I spent a total of 26 days in hospital and my cancer treatment started two days after being admitted. The first round of chemotherapy was fairly brutal, I had pretty bad and severe side effects, but they hope the next four rounds won't be as harsh on me. I'm due to have a bone marrow biopsy done this upcoming Thursday, which results will take two to three weeks to get, but it will tell us if I am in remission or not. If I haven't reached remission by the end of my second round of chemo, the treatment plan will change. I only get a week in between each round which lasts for 28 days each. So the next five months (pending on my remission status) will be very intense with a lot of travelling in to hospital as an outpatient and receiving the chemo. But I just got discharged from hospital last Thursday and I'm so glad to be home.

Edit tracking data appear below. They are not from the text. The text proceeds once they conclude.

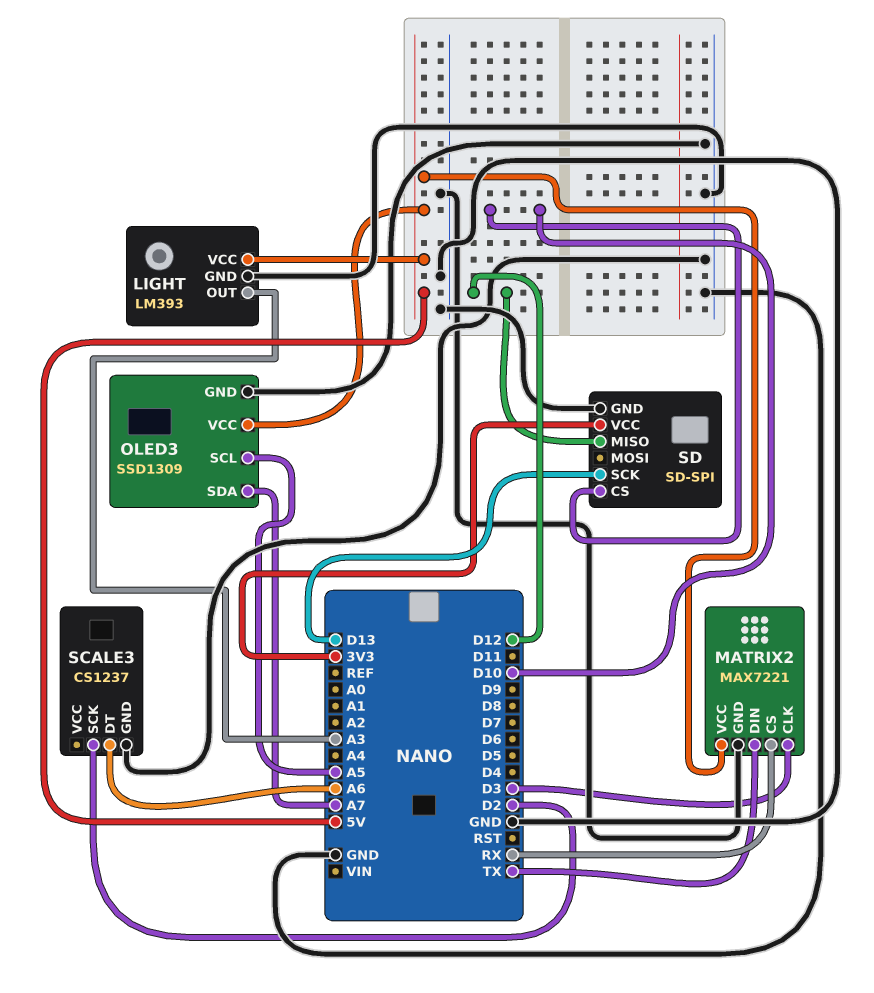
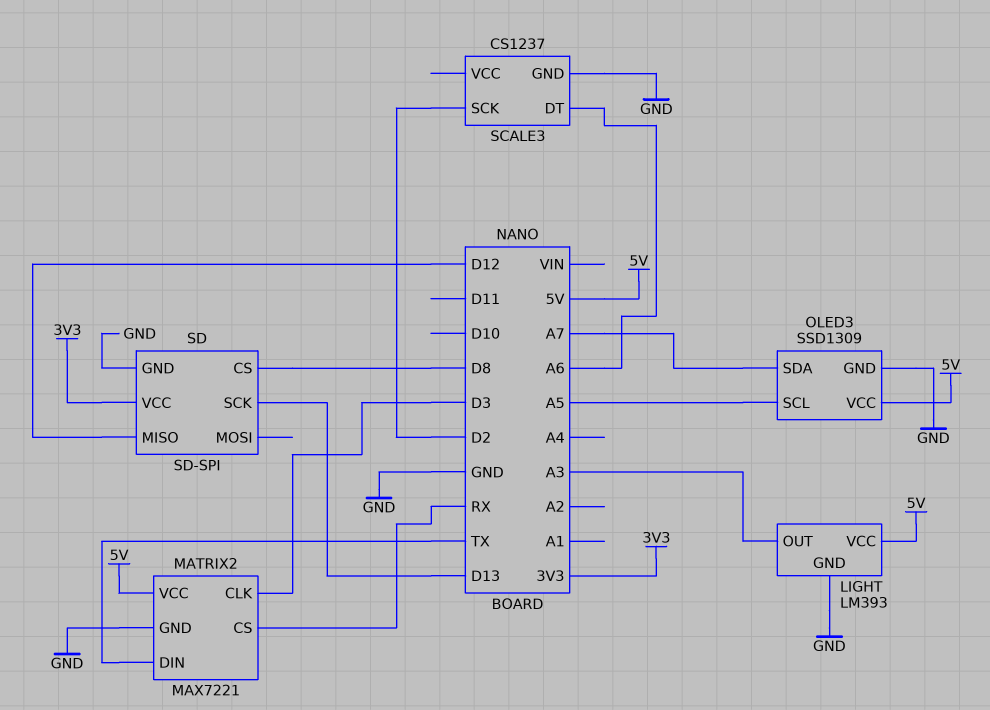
SD pin CS: D10 -> D8

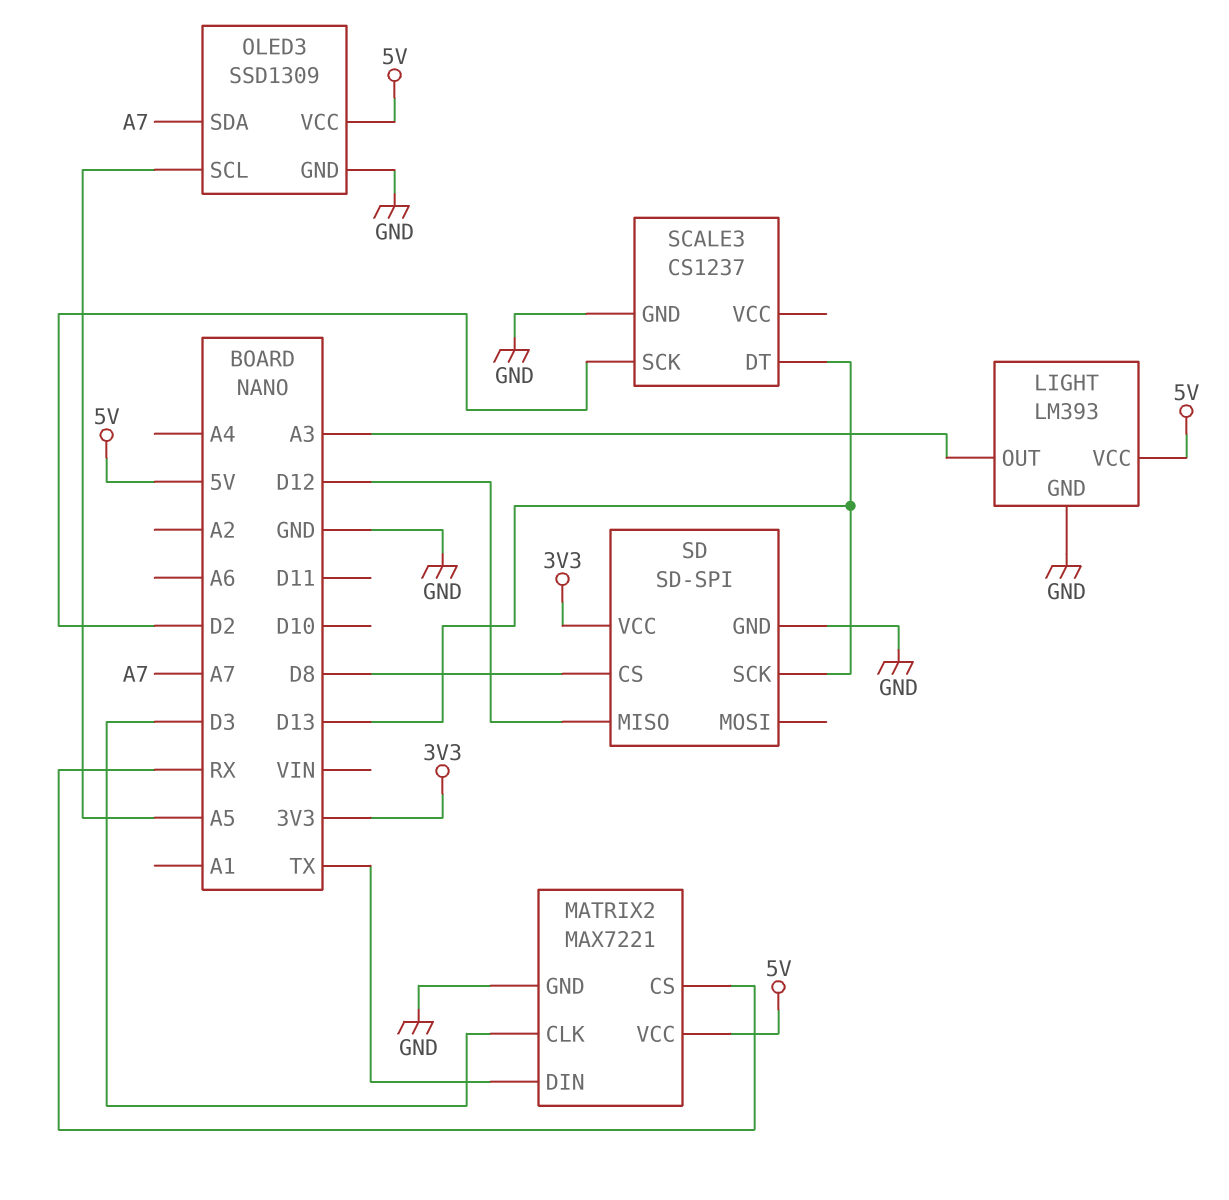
SCALE3 pin DT: A6 -> D13

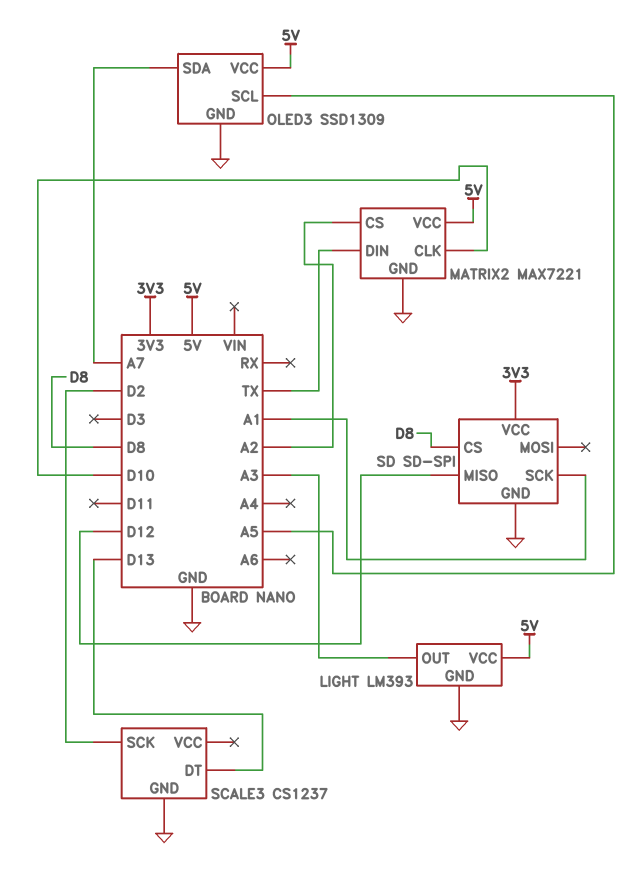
MATRIX2 pin CLK: D3 -> D10
MATRIX2 pin CS: RX -> A2
SD pin SCK: D13 -> A1

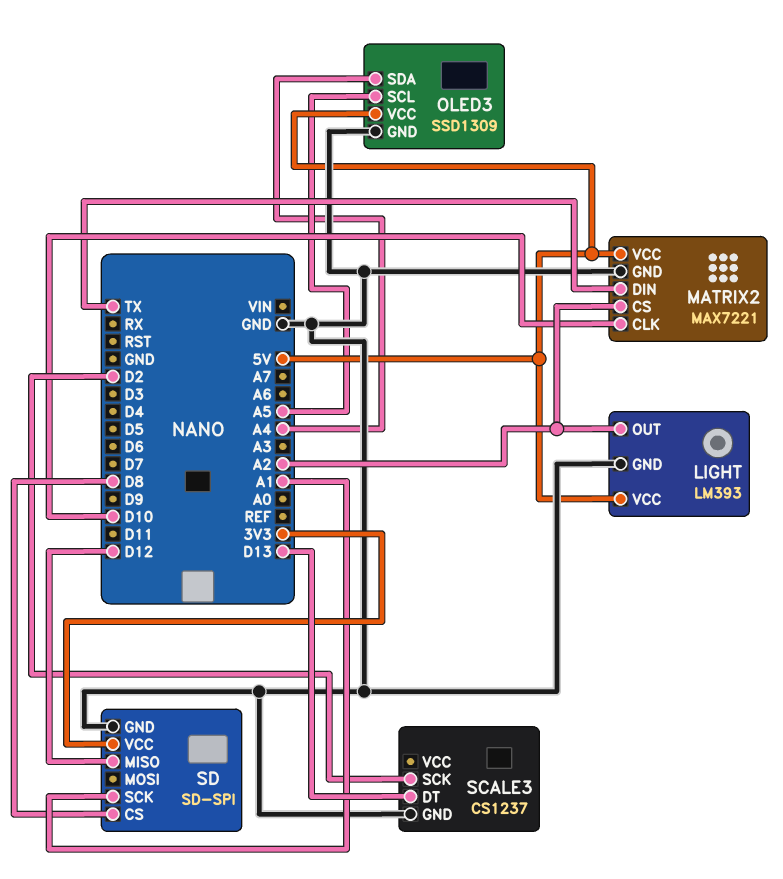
LIGHT pin OUT: A3 -> A2
OLED3 pin SDA: A7 -> A4

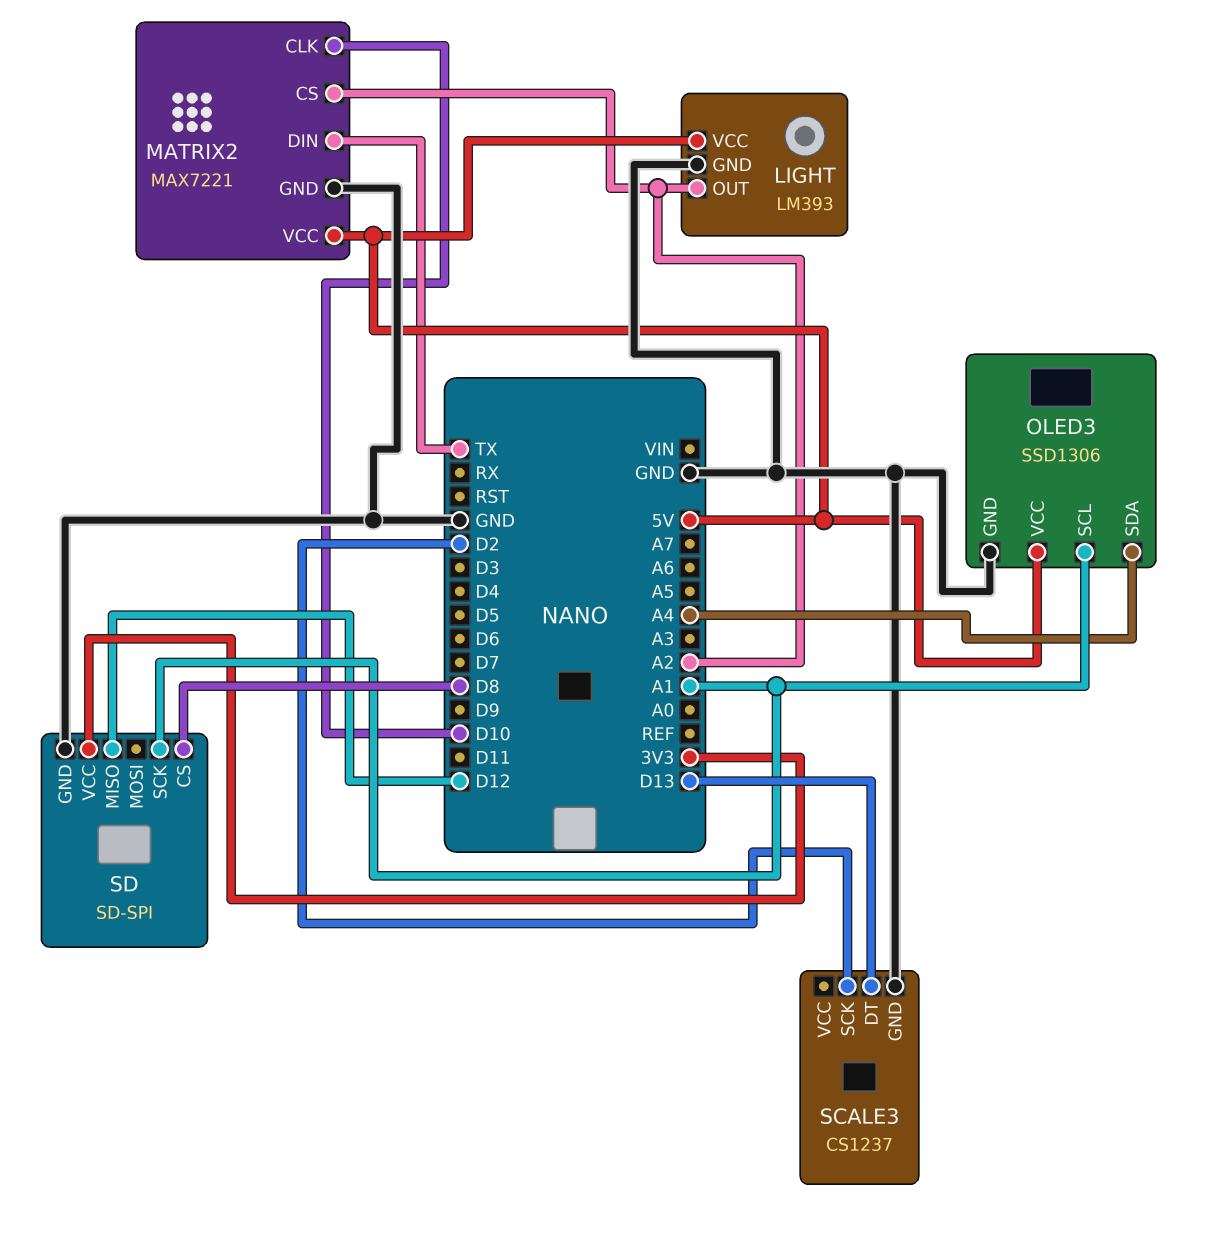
OLED3: SSD1309 -> SSD1306
OLED3 pin SCL: A5 -> A1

So this, sadly, bald (as in a bald head from hair loss) author sits in the dark at midnight, writing this to let you all know that the planned edited chapter updates will be very slow. I will try my best to get it done though since I want to release a new chapter once it's finished. I love you all so much. I hope you know I re-read comments to give me motivation. I couldn't have asked for more loyal, supportive, compassionate, dedicated readers such as you guys. I'm lucky. And hopefully I'll see you all soon with new content.

Signing off for now,
Your Bald Author Bangtan/Tan/Tannie/Felix (whichever nickname you choose).